Einzig in Satz drei konnte „Gaga“ das Spiel offen gestalten und war mit einer 2:1-Legführung nahe dran am Satzgewinn. Allerdings hätte es im vierten Leg ein 170-Highfinish von Clemens gebraucht. Dass er dazu in der Lage ist, hat der Saarländer schon öfters in seiner Karriere bewiesen - allerdings nicht an diesem Abend.

Der dritte Satz hat Clemens gebrochen

Clayton checkte 40-Rest aus, wiederholte das im folgenden Leg erneut und stellte die Weichen so mit einer 3:0-Satzführung endgültig auf Sieg.

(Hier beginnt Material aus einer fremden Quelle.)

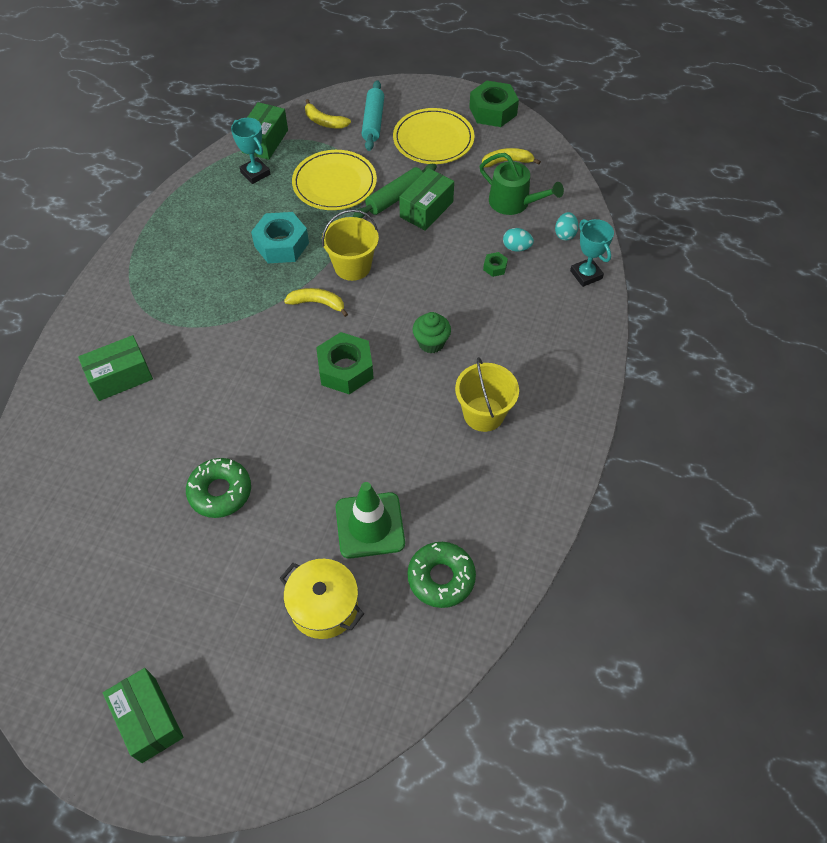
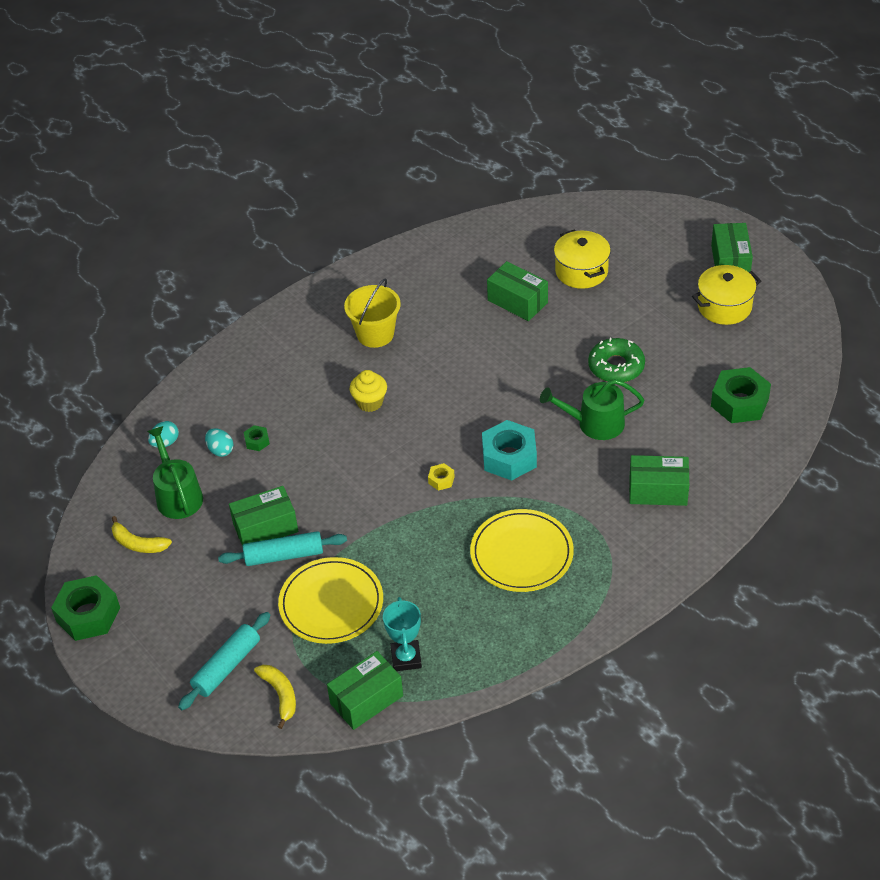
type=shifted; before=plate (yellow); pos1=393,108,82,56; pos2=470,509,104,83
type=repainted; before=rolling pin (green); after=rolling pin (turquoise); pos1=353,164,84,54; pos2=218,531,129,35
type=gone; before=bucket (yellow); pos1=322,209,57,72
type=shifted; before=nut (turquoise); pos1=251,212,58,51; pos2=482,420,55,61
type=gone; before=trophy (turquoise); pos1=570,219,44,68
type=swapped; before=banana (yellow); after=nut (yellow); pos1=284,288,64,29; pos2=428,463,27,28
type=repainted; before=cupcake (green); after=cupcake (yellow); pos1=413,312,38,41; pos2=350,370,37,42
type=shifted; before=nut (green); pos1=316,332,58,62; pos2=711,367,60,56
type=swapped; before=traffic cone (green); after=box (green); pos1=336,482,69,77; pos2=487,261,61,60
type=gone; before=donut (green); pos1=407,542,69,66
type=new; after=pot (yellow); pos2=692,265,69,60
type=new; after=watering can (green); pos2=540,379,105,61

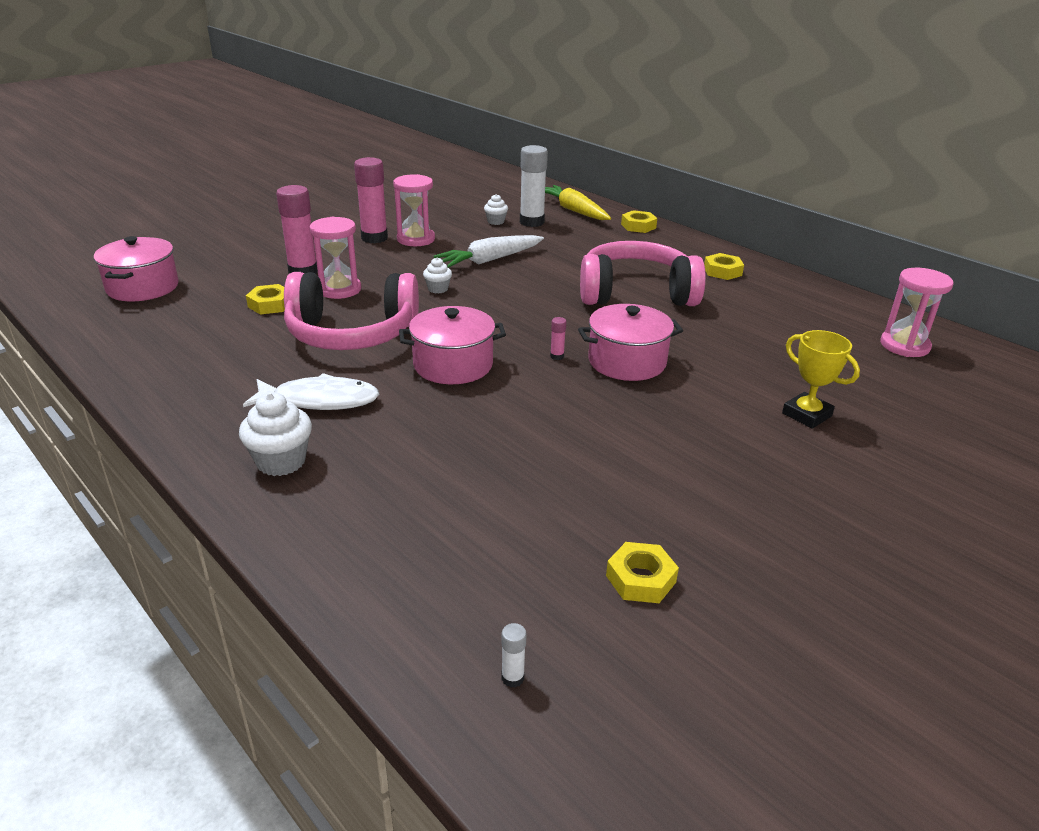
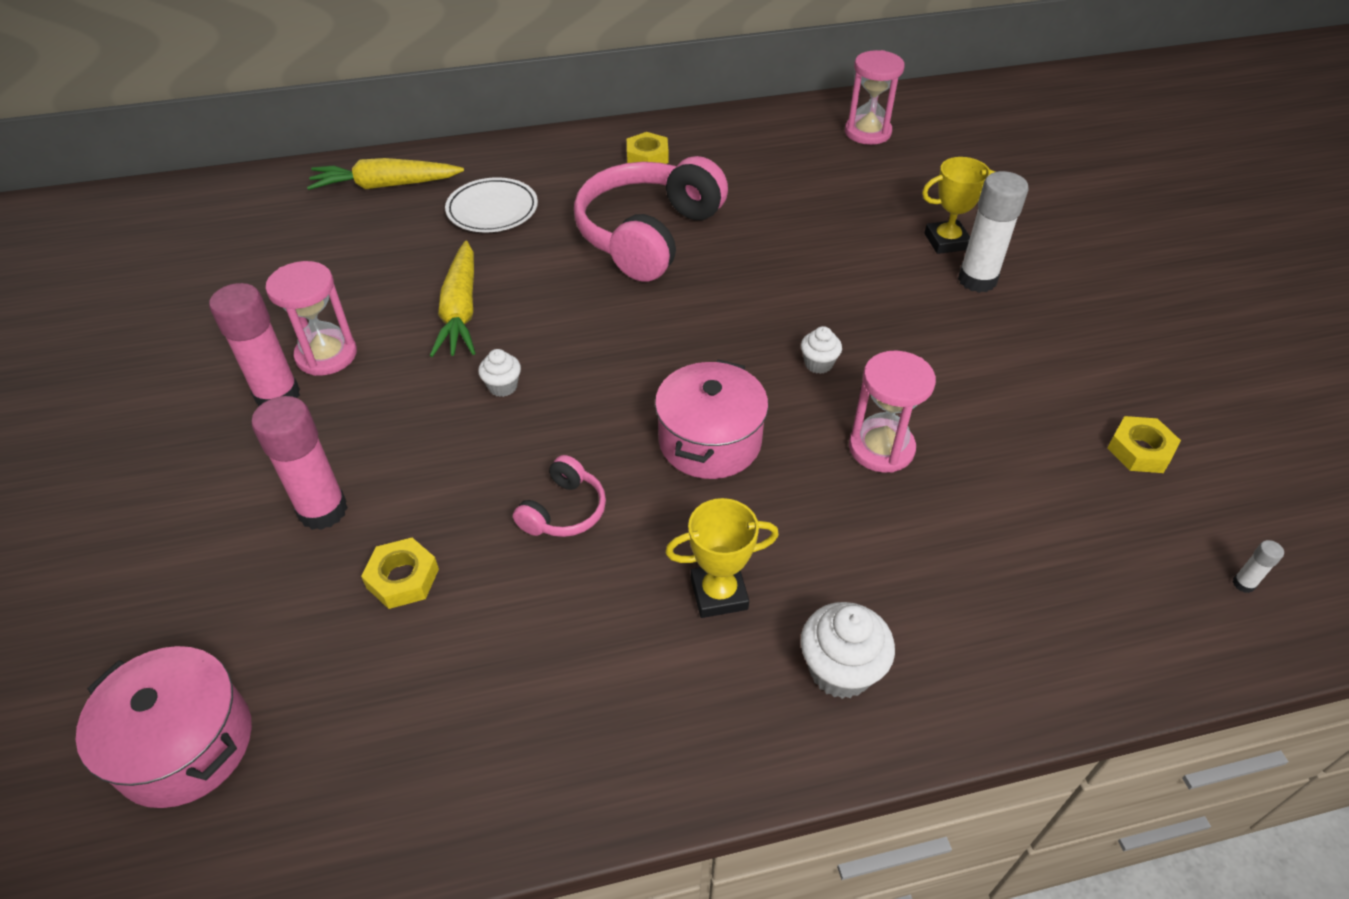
type=shifted; before=glue stick (white); pos1=520,145,28,82; pos2=958,171,70,122
type=shifted; before=cupcake (white); pos1=484,194,24,31; pos2=801,326,41,48
type=gone; before=nut (yellow); pos1=621,210,36,23
type=shifted; before=hourglass (pink); pos1=310,217,51,82; pos2=849,351,87,122
type=repainted; before=carrot (white); after=carrot (yellow); pos1=434,235,110,33; pos2=430,241,45,116
type=scaled; before=headphones (pink); pos1=284,272,135,78; pos2=513,455,93,82; scale=0.45
type=gone; before=pot (pink); pos1=578,304,105,77
type=gone; before=glue stick (pink); pos1=550,317,16,43
type=swapped; before=fish (white); after=trophy (yellow); pos1=243,373,137,37; pos2=665,498,114,120
type=new; after=plate (white); pos2=445,177,93,55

Damit war Clemens‘ Gegenwehr auch gebrochen. „Im dritten Satz hatte ich ihn zweimal gebreakt. Da hätte ich noch ein gutes Leg spielen müssen“, wusste er um seine Chance, aber Clayton war einfach zu stark: „Aber er spielt da einfach einen 12-Darter.“

Gabriel Clemens reagiert gefasst auf sein WM-Aus - gegen Jonny Clayton war die deutsche Nummer Eins praktisch chancenlos.
02:33
Clemens gefasst: "War wirklich verdammt schwierig"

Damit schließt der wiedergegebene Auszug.